PostItJoyWeek · 05/11/2020 12:41

You do NOT look ridiculous.

She looks ridiculous.

Sounds like you need to put more effort into building a friend network to get you through these times. All times tbh.

WendyToba · 05/11/2020 12:41

I have responded with ‘I can’t borrow anything at the moment. I’m really sorry, but this isn’t right. You’ve taken the piss out of me by saying what you’ve said. If there’s a next time, I will be very clear that I’ll pay my own and that’s it, to avoid confusion’.

OP posts:
crosstalk · 05/11/2020 12:42

Another reason to ask for separate bills which a lot of restaurants will do. So many of us have been caught out this way. I went to a friend's birthday supper in a restaurant years ago when I was not earning much at all, so I kept to a plate of pasta and water. Friend's friends went large on 3 courses and wines. They wanted £90 off me. I was a fool not to have checked what the arrangement was, of course. When I demurred I was told I was spoiling the friend's birthday so I paid up. Possibly the most expensive pasta ever!

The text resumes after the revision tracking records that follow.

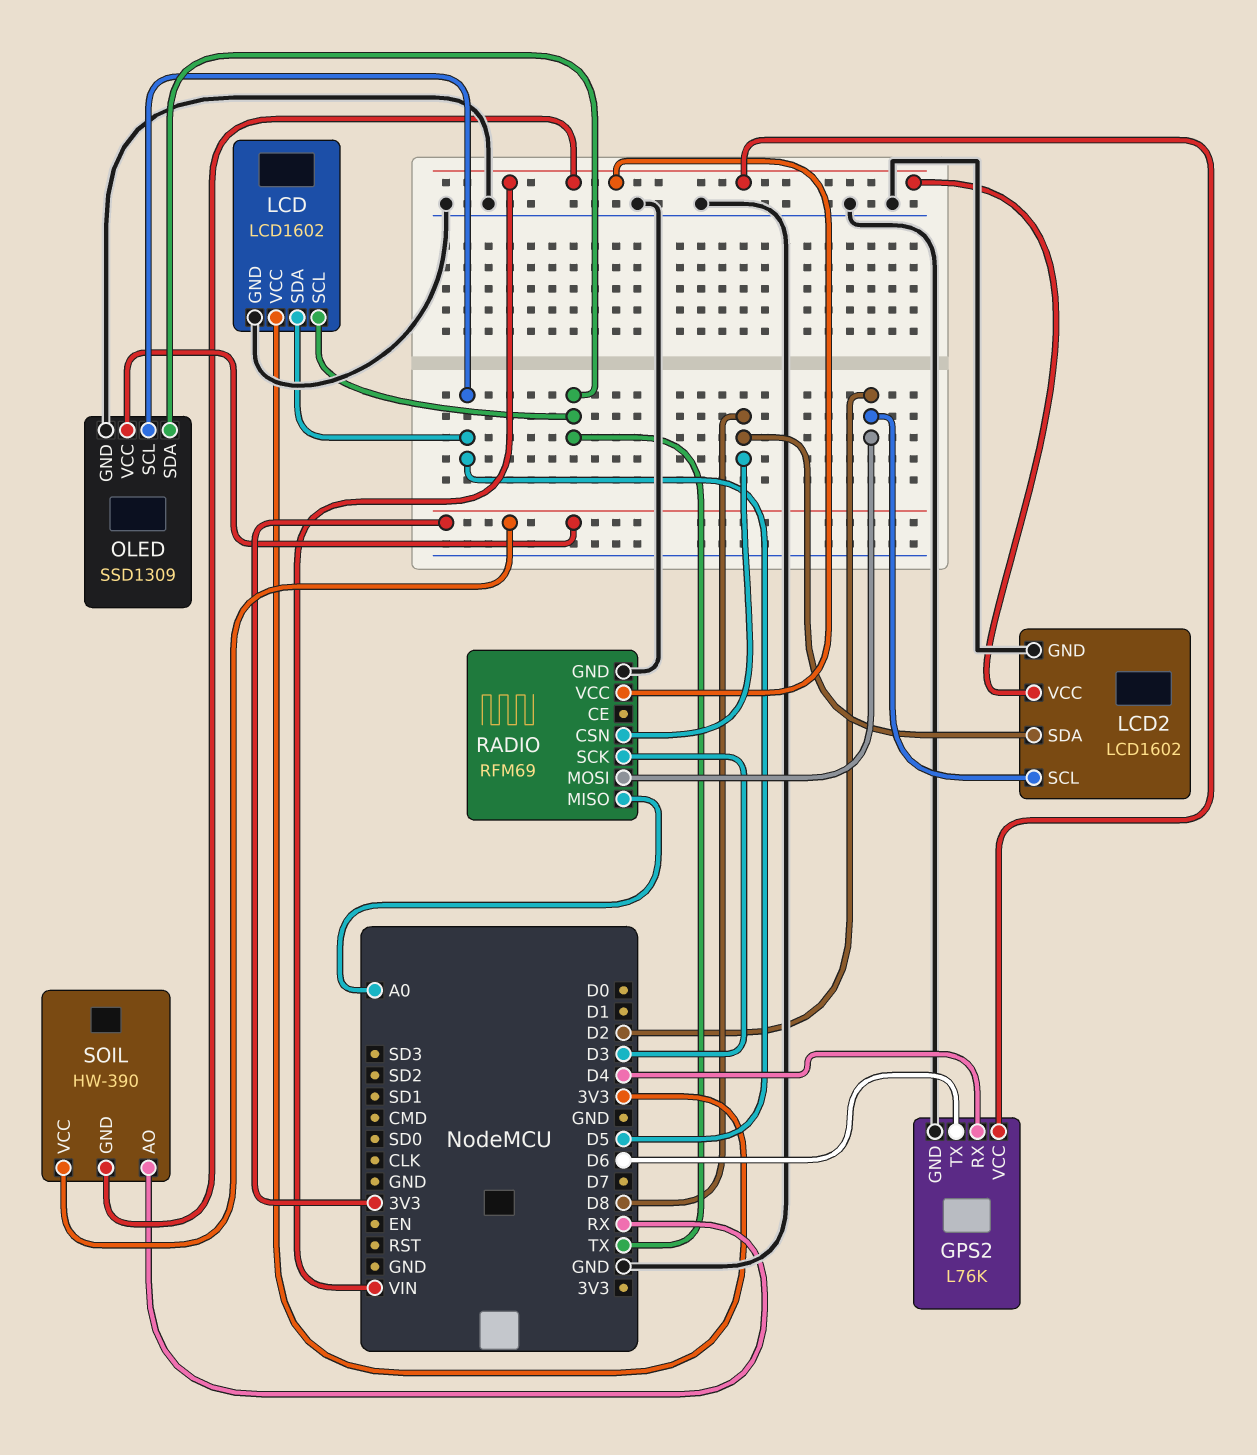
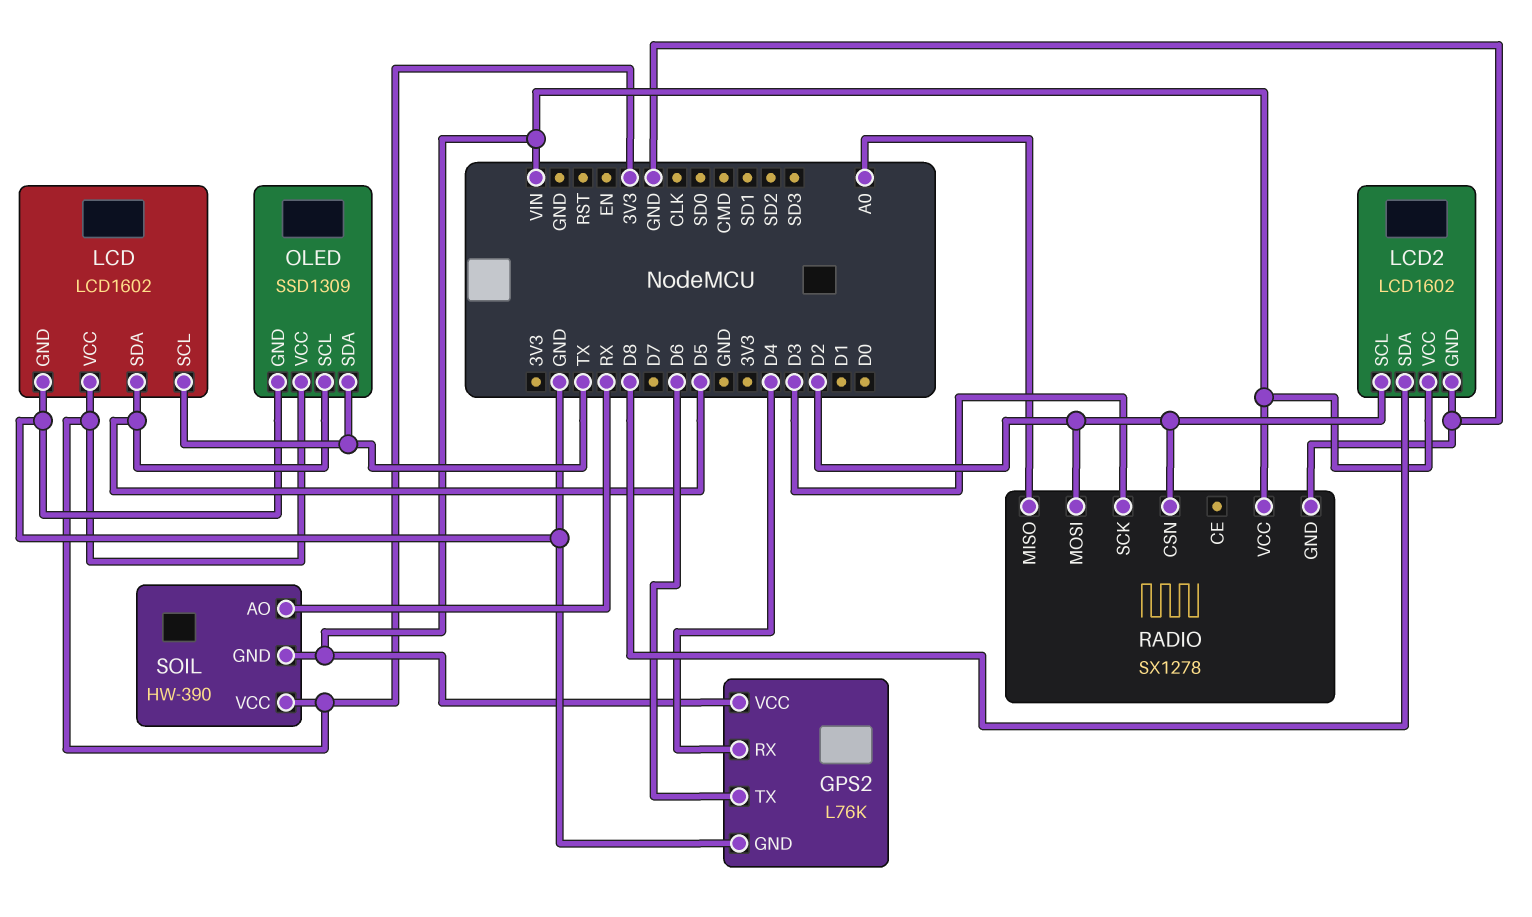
RADIO: RFM69 -> SX1278
RADIO pin CSN: D8 -> D2

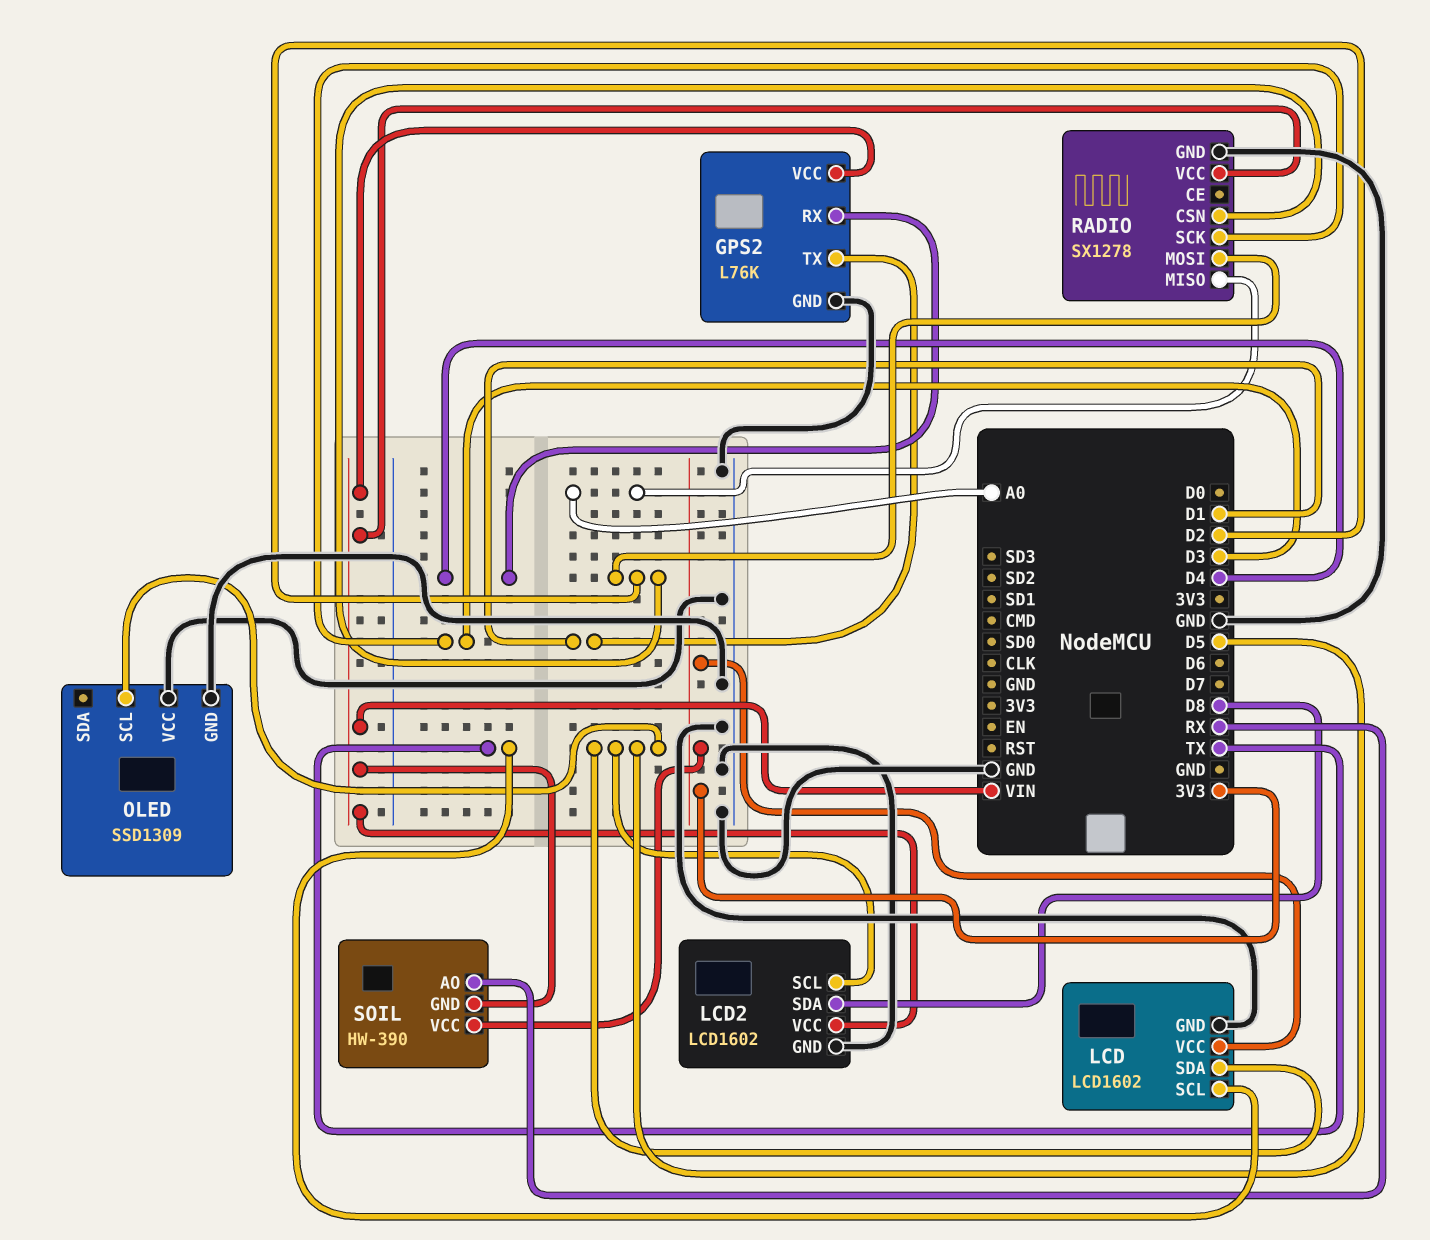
GPS2 pin TX: D6 -> D1
LCD2 pin SCL: D2 -> D5
OLED pin SDA: TX -> none
OLED pin VCC: 3V3 -> GND

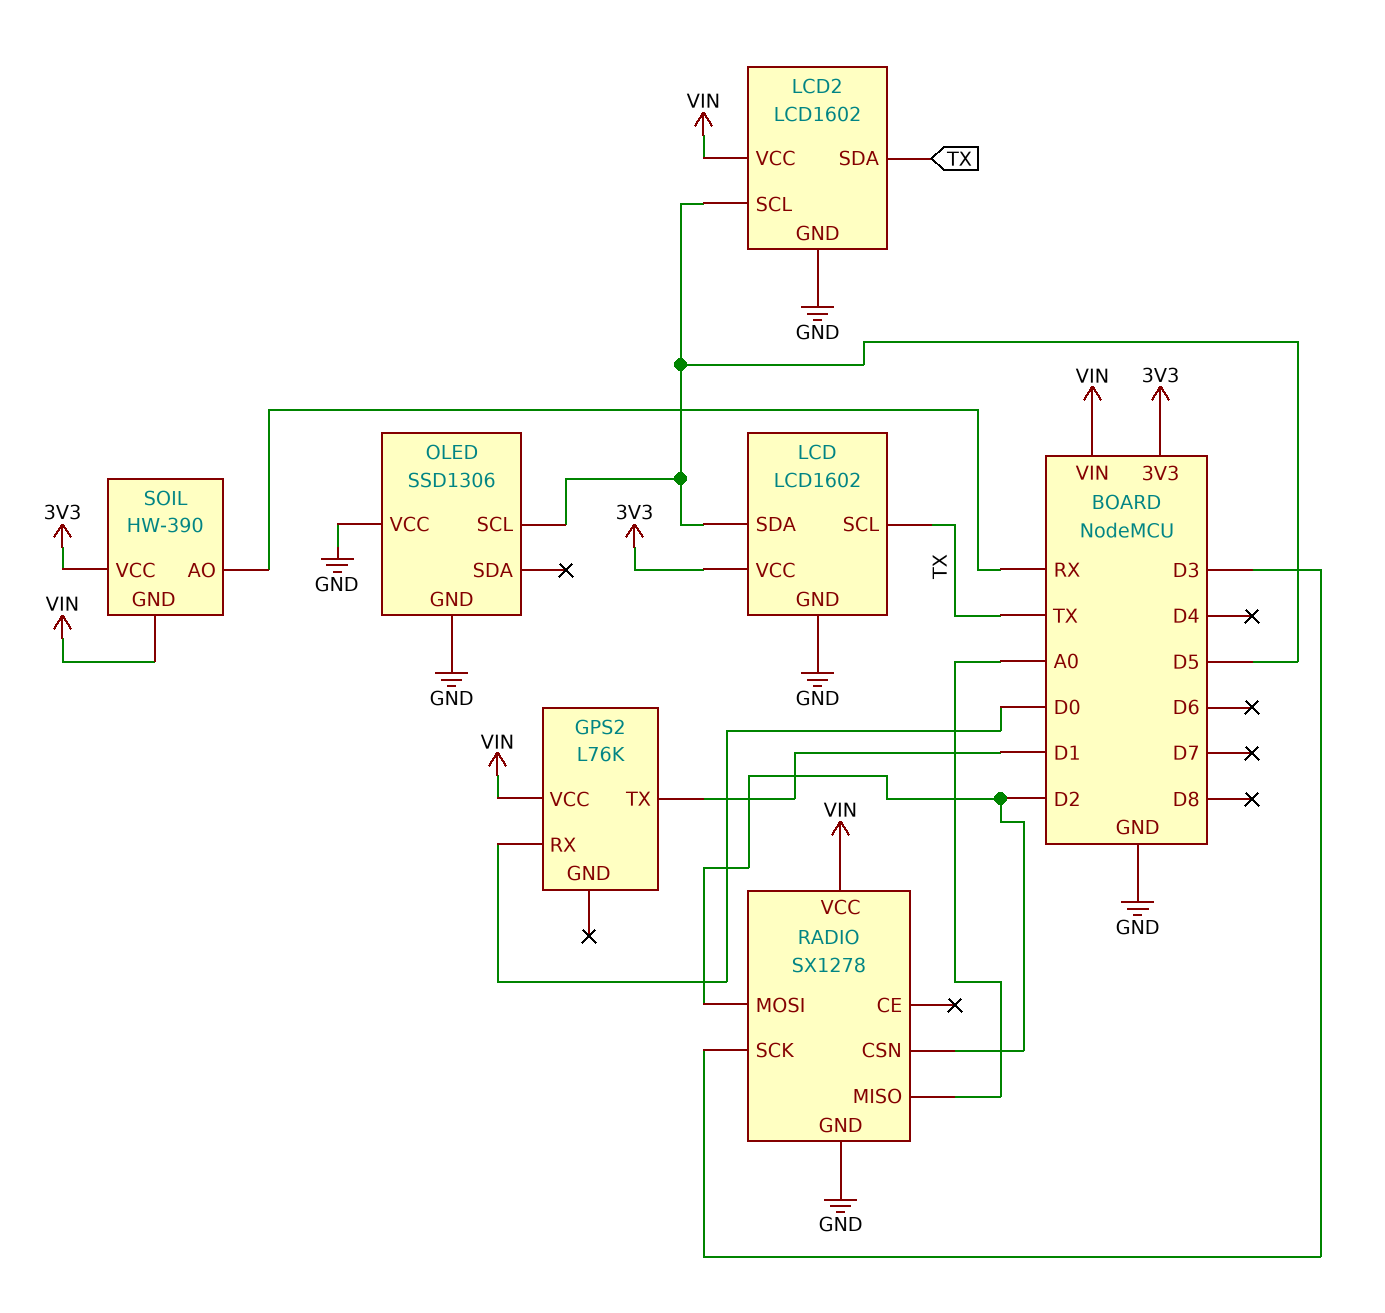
GPS2 pin GND: GND -> none
GPS2 pin RX: D4 -> D0
LCD2 pin SDA: D8 -> TX
OLED: SSD1309 -> SSD1306

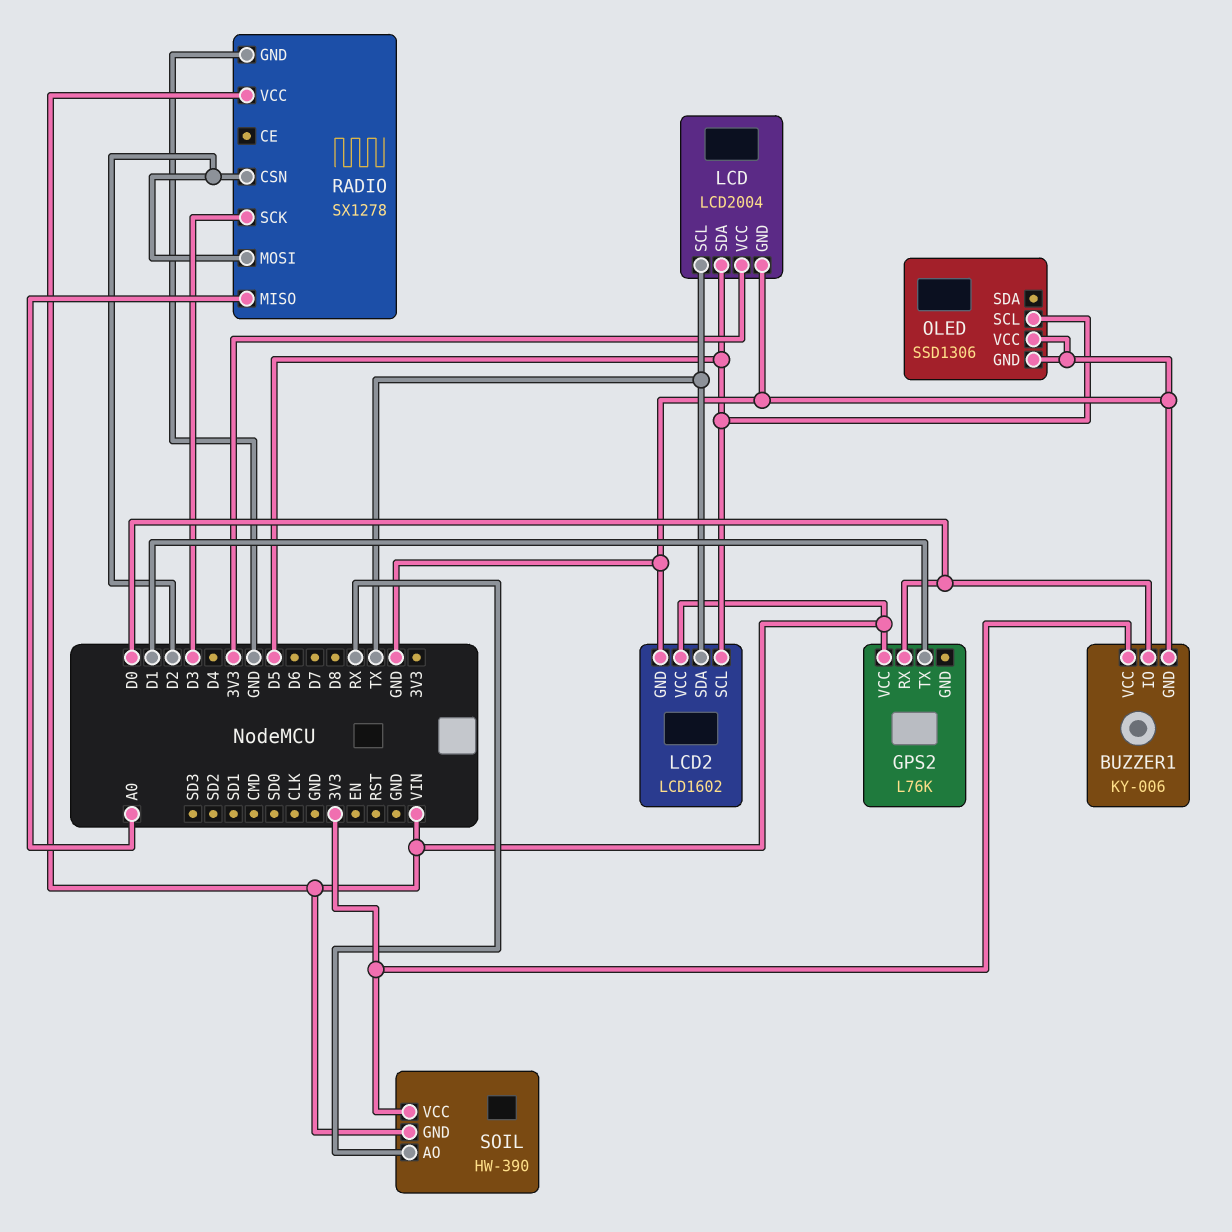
BUZZER1: none -> KY-006
BUZZER1 pin GND: none -> GND
BUZZER1 pin IO: none -> D0
BUZZER1 pin VCC: none -> 3V3
LCD: LCD1602 -> LCD2004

MinnieJackson · 05/11/2020 12:42

Cheeky fucker!!! Please don't give her the money! Say 'I'm skint too sorry, that's why I had nuggets and chips instead of steak and wine'.

Xiaoxiong · 05/11/2020 12:43

"We were just being nice to invite you" followed by a request for money!??

I'd respond "I was just being nice to come along, no need to invite me next time!"

WendyToba · 05/11/2020 12:43

Just in case anyone missed it, the trip is a nature trail. They do them quite often at the school. I don’t exactly know why it’s £10 when it sounds like a free thing, but I’m no judge since I don’t have a school aged DC

DH doesn’t speak to her much anymore as he thinks she’s embarrassing and ‘really quite rude’

OP posts:
ShirleyPhallus · 05/11/2020 12:43

What does your husband say about this (presuming that’s his sister?)

ConquestEmpireHungerPlague · 05/11/2020 12:43

She's basically just told you they only invited you because they expected you to subsidise them!

Yes, exactly this.

I would reply that you can't help unfortuanately as you went out to eat yesterday, which you wouldn't have done if you'd known you needed to budget for lending her a tenner.

She sounds like a proper cow. Sorry you've had a lonely time.